Major farming clusters are primarily in the Metropolitan and Maule regions.  According to estimates by the National Statistics Institute (INE), these areas account for approximately 80% of the nation’s strawberry production base. Camarosa and Chandler are the main varieties grown

In 2013 Chile produced 56,276 tons of strawberries, 65% of which was consumed domestically (90% fresh, 10% frozen). Frozen dominated the 35% export tonnage market (77% frozen, 16 % fresh, with the remainder in juices and canned products). Japan and the USA are the biggest buyers, each taking 21% of the nation’s strawberry exports.

Red Raspberries
The harvest of IQF quality red raspberries in the US Pacific Northwest was good. Chile has led the world with the highest pricing in years, and quotes for Northwest raspberries reflects the world price.  Pricing remains firm, up about 5% from 2013 even though supplies are up slightly.

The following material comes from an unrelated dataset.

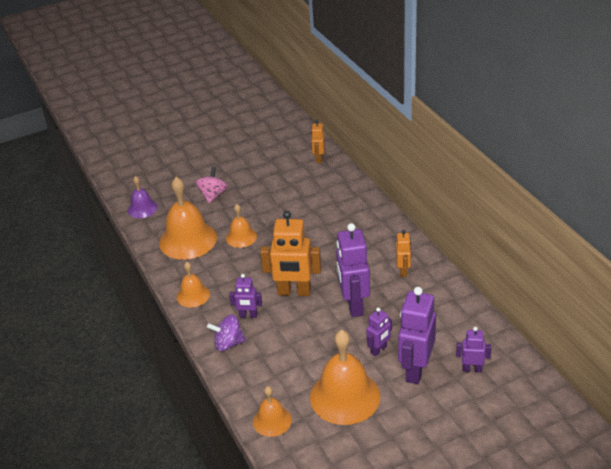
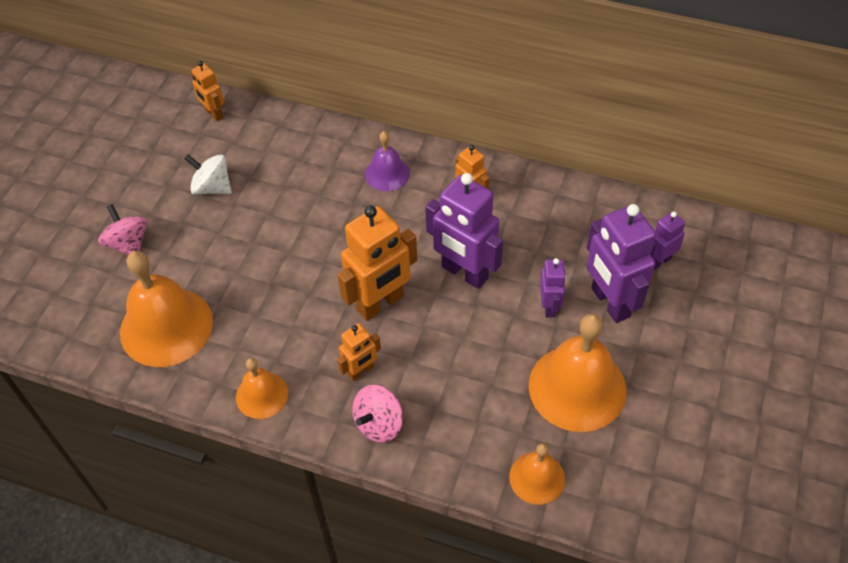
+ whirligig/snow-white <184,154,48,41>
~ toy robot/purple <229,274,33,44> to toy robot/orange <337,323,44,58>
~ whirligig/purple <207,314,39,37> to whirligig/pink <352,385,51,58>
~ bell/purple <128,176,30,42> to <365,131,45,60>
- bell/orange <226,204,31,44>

IQF quality red raspberries are difficult to harvest and process. As a result, farmers in the United States are bullish. Organic IQF raspberries are difficult to grow commercially in the Northwest due to rain and the inability to apply fungicides on crops.

US Blueberries
At first glance, the overall volume of blueberries in cold storage seems to be ample. There were 172 million pounds in refrigerated warehouses as of July 31, 2014, compared to 166 million pounds as of July 31, 2013 – an increase of about 4%.  The kicker is that Michigan has had less volume this season. As of July 31, 2014, cold storage holdings of blueberries in Michigan was 42 million pounds, about 14% less than during 2013.  This means that Michigan is short and the Pacific Northwest is long, which results in a higher price in Michigan and a stable price in the Pacific Northwest.  Northwest blueberry holdings are at 92 million pounds in 2014, compared to 86 million in 2013.  

Argentina Blueberry Exports
Argentina, the most important player on the early fruit harvesting scene in the southern hemisphere, is getting ready to deliver the season’s first shipments of blueberries to US and European markets.

While the nation’s output has averaged 15,000 tons per annum in recent years, yields are expected to range between 16,000 and 16,500 tons this year – if the weather holds up. Almost 90% of export volume is shipped between September and November.

Sweet Cherries
Supply to frozen processors in the US is short due to strong fresh sales. Cold Storage numbers show that there were 13.5 million pounds in inventory as of July 31, 2014, compared to 23 million pounds in storage on July 31, 2013.  

Peaches
Growers in California have pulled out peach trees in favor of almonds. The trees that remain lack water, and labor is a huge challenge.  Cold storage numbers are down about 6%.  Pricing is up about 15%. The US Department of Agriculture (USDA) continues to buy peaches even though there is a shortage, having purchased 6 million pounds for the school lunch program. This has been a perennial event, which seems to go on whether the crop is long or short.  Conventional wisdom says the USDA is supposed to buy only when there is an oversupply.